Florian Werner, Schüchtern. Bekenntnis zu einer unterschätzten Eigenschaft

  • Schüchterne Menschen haben es in diesen Zeiten nicht leicht. Wurden sie früher noch als introvertierte oder besonders empfindsame Menschen in einer weniger hektischen Gesellschaft noch eher geschätzt als angenehme Zeitgenossen, gilt Schüchternheit seit den achtziger Jahren des vergangenen Jahrhunderts als eine Form der Angststörung, die natürlich behandelt werden muss.


    Und auch viele schüchterne Menschen fühlen sich in einer Welt, in der immer alle aktiv, gut drauf und vor allen Dingen kommunikativ sind auf allen Kanälen, als deplaziert. Es sind diese Menschen, die unter ihrer Schüchternheit echt leiden, die zu solchen Ratgebern greifen, wie Petra Wüst soeben unter dem Titel „Schüchtern war gestern“ einen bei Orell Füssli veröffentlicht hat. Sie will mit ihrem Buch ausdrücklich unter ihrer Schüchternheit leidenden Menschen, die sich öffnen wollen, einen „Schlüssel zu mehr Ausstrahlung, Selbstvertrauen und Lebensfreude“ an die Hand geben. Das ist auch sicher in Ordnung so, wenn sie ihre lebensgeschichtlich erworbene Eigenschaft nicht verdammen, sondern, sich langsam und behutsam öffnend, dennoch mit ihr besser leben lernen. Ich habe in den mehr als vier Jahrzehnten meines erwachsenen Lebens viele schüchterne Menschen erlebt, die, wenn man sie näher kennengelernt und ihre Art respektiert hatte, sich als Frauen und Männer mit einer nicht für möglich gehaltenen Tiefe herausstellten.

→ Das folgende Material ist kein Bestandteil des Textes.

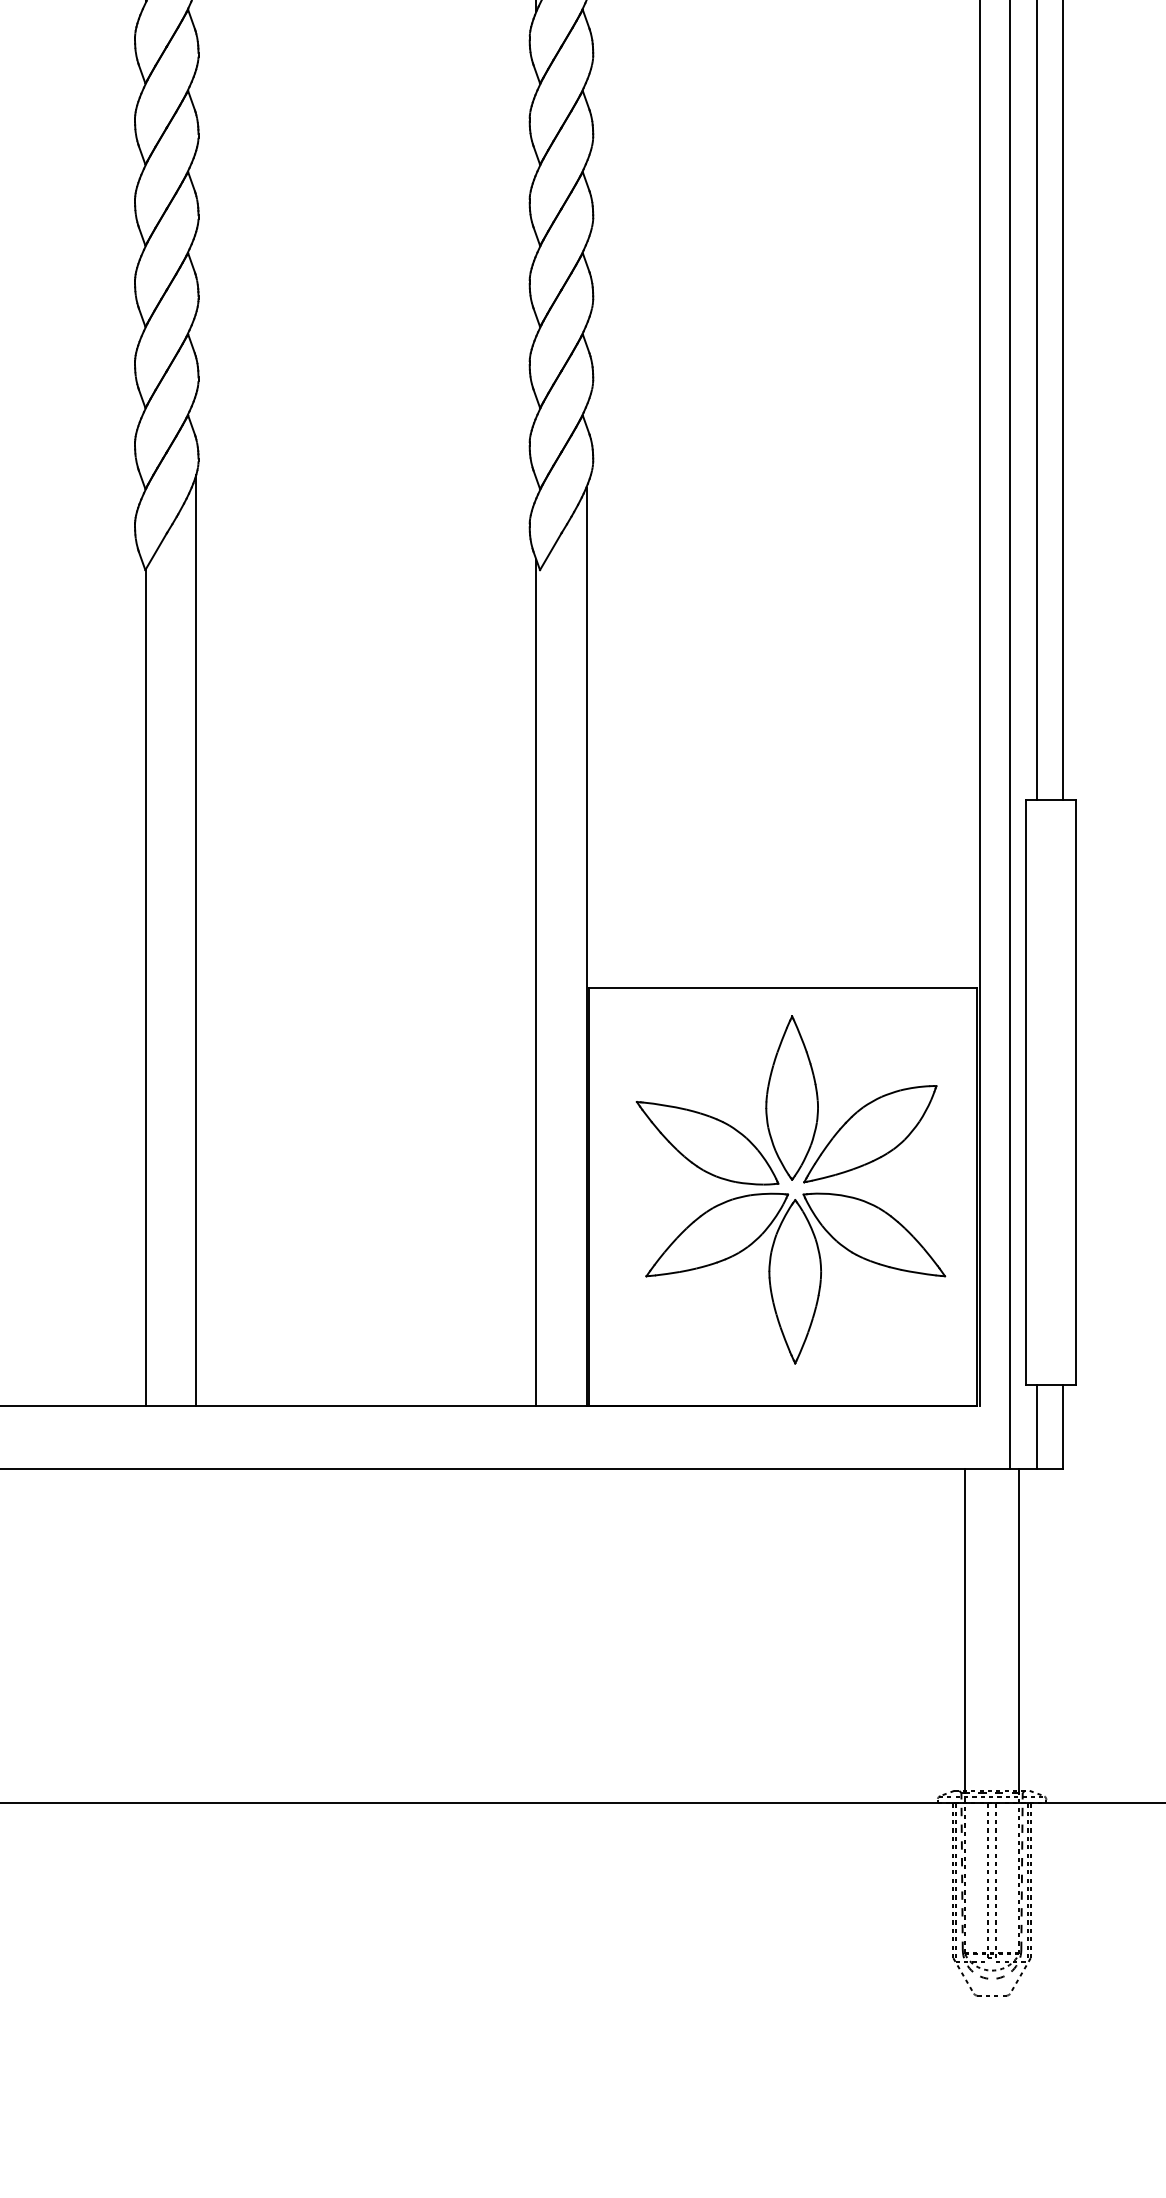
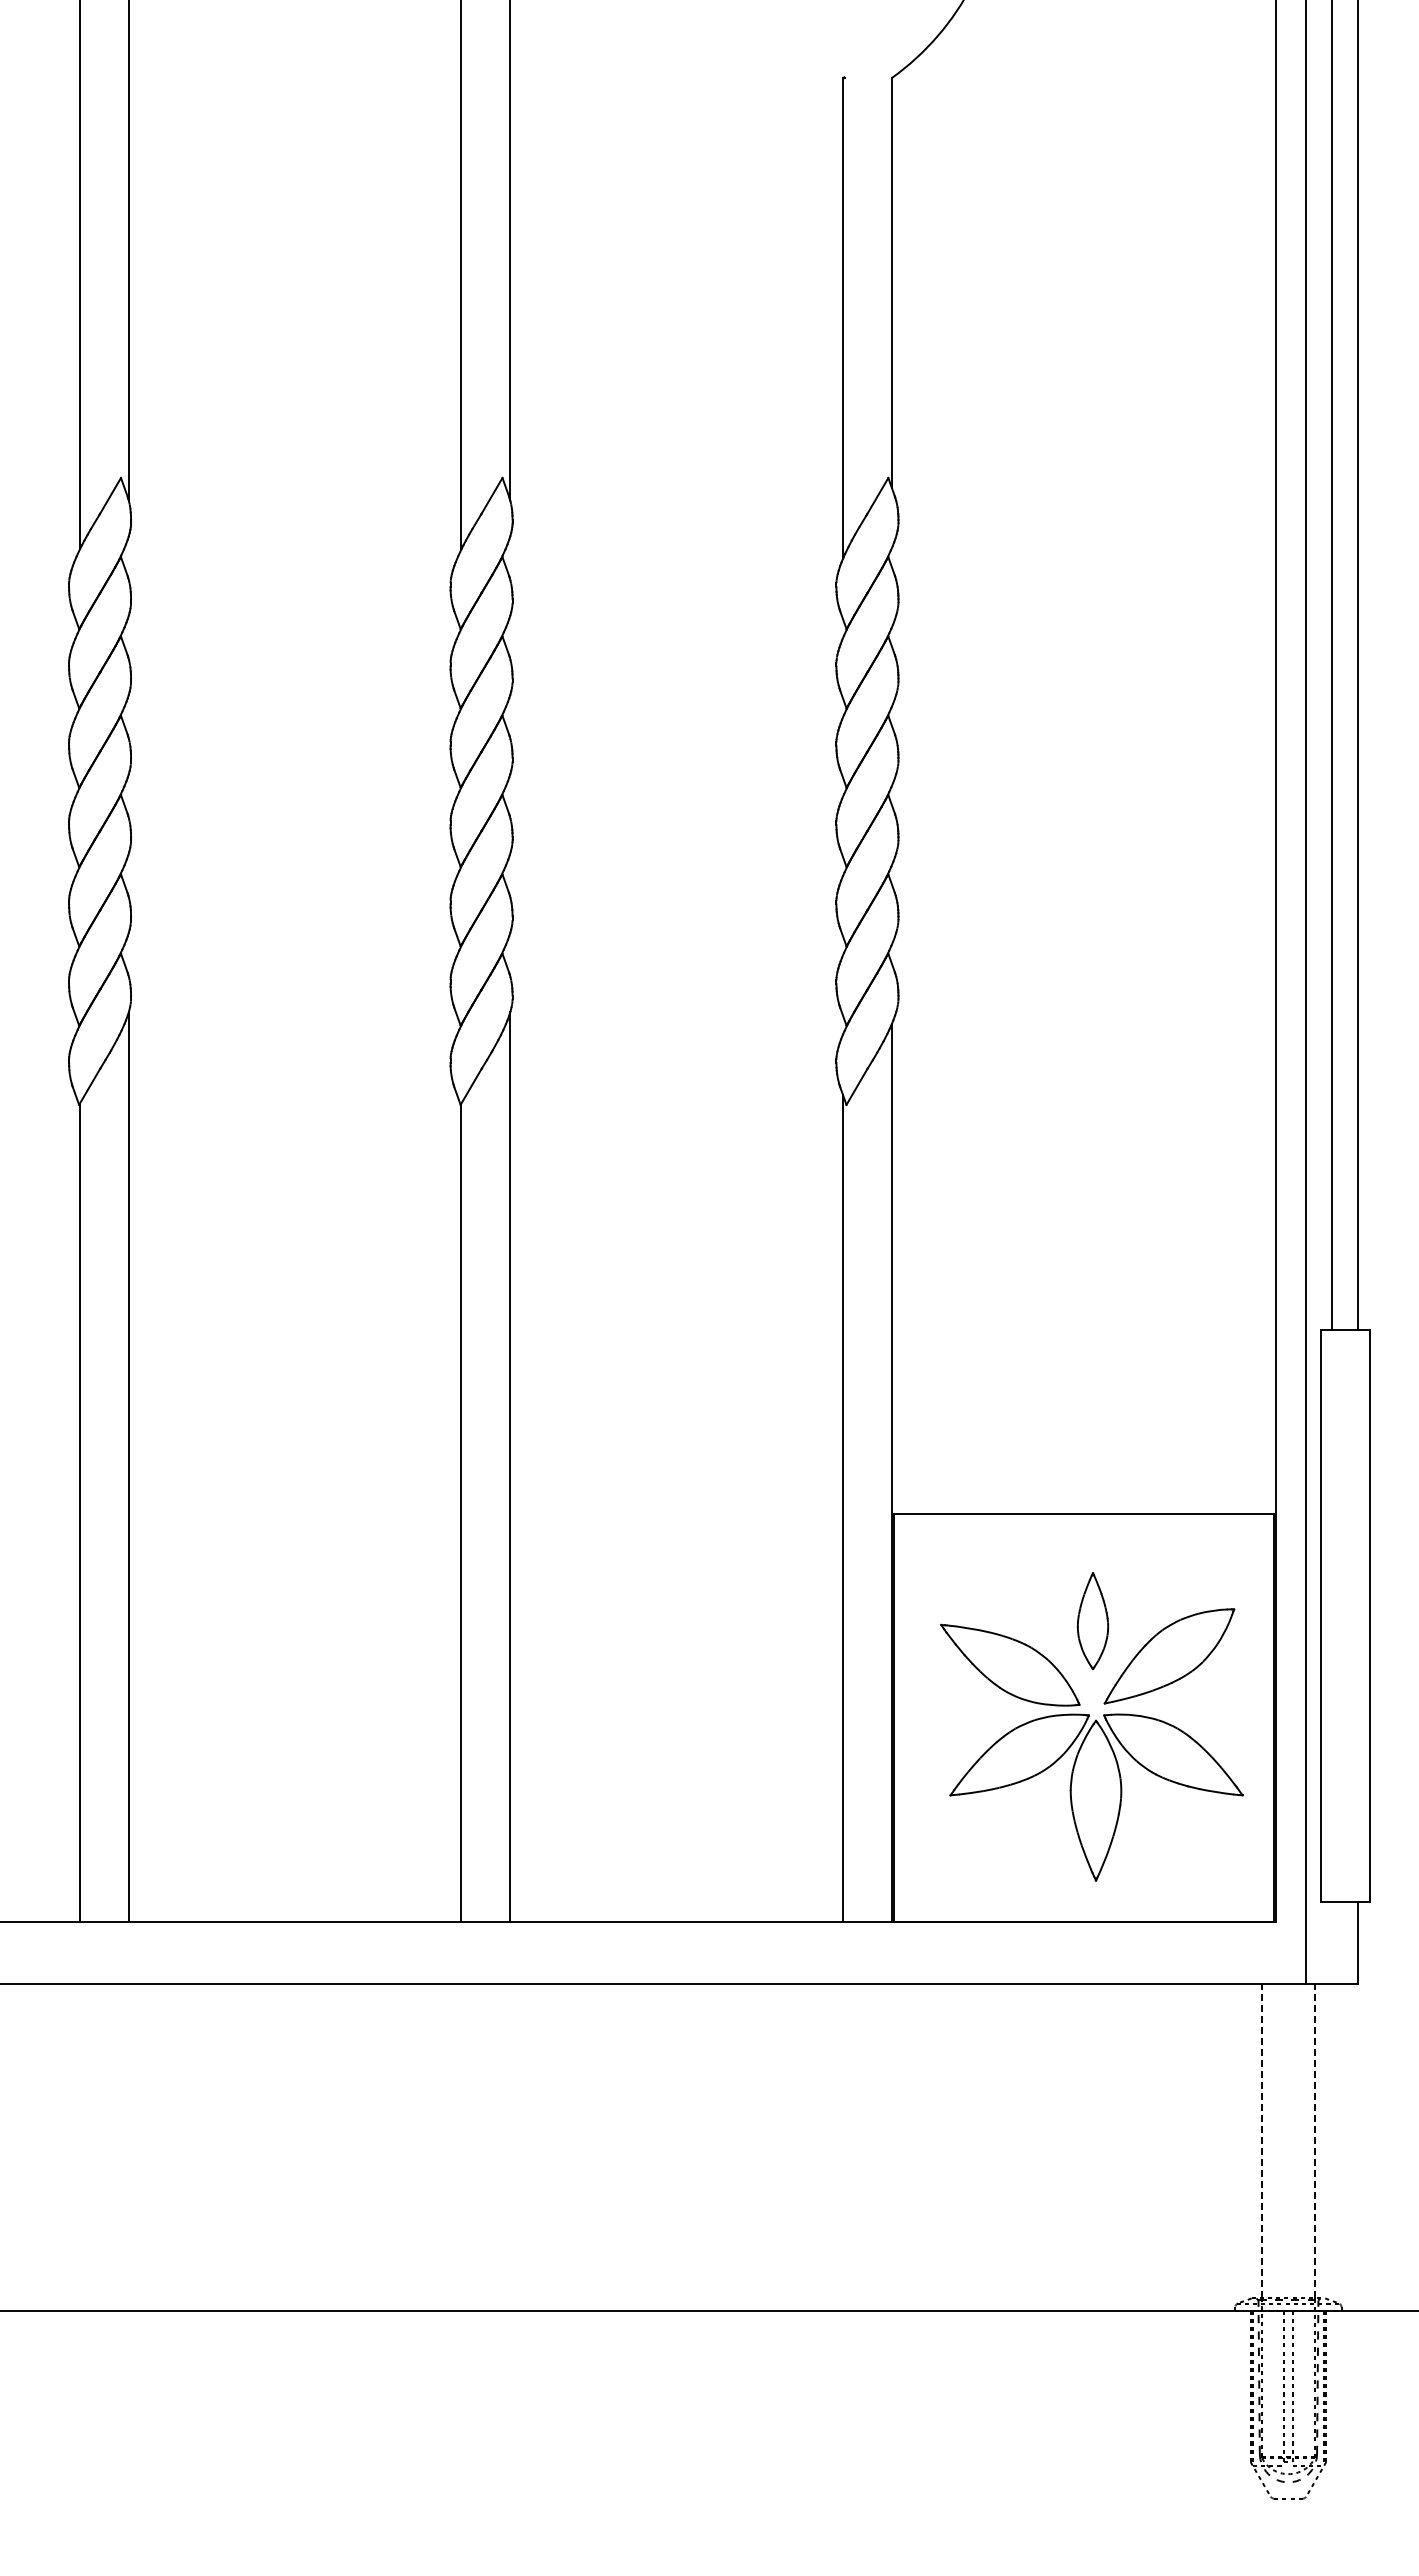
part: (791, 1097) -> (1092, 1620), size x0.6
line: (1037, 1426) -> (1332, 1942), removed
line: (964, 1629) -> (1261, 2140), solid -> dashed
line: (1019, 1629) -> (1315, 2140), solid -> dashed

    Florian Werner, dessen „Bekenntnis zu einer unterschätzten Eigenschaft“ hier anzuzeigen ist, hat da sicher ähnliche Erfahrungen mit sich selbst und mit anderen Menschen gemacht. Er erklärt in seinem Essay sehr genau die wissenschaftliche Erkenntnisse über die Entstehung von Schüchternheit und die stellt Frage, wie man sie überwinden kann, bzw. ob das überhaupt einen Sinn macht. Ist die zunächst offensichtliche Schwäche nicht eine große Stärke? Muss man den mit Schüchternheit konnotierten Begriffen wie Verlegenheit, Scham und Scheu nicht die Eigenschaften Mäßigung, Anstand und Ehrfrucht entgegensetzen, so fragt er auf eine sehr sympathische Weise.


    Interessant war für mich sein Hinweis darauf, dass schüchterne Menschen mehr in ihre bestehende Beziehung investieren, dass sie, altmodisch gesprochen, treuer sind, weil sie genau wissen, wie schwer sie sich mit dem Aufbau einer neuen Beziehungen tun.


    Damit sie sich aber deswegen nicht alles gefallen lassen müssen, empfehle ich schüchternen Menschen neben diesem Essay von Florian Werner unbedingt auch die Lektüre des schon erwähnten Buches von Petra Wüst.

  • Danke, dass du dieses Buch vorgestellt hast, wer ist eigentlich der Autor und wird in diesem Buch auch auf die Psychologie eingegangen (die heutzutage leider viel zu sehr ihre Kategorisierungen liebt)?

    "Von allen Welten, die der Mensch erschaffen hat, ist die der Bücher die Gewaltigste."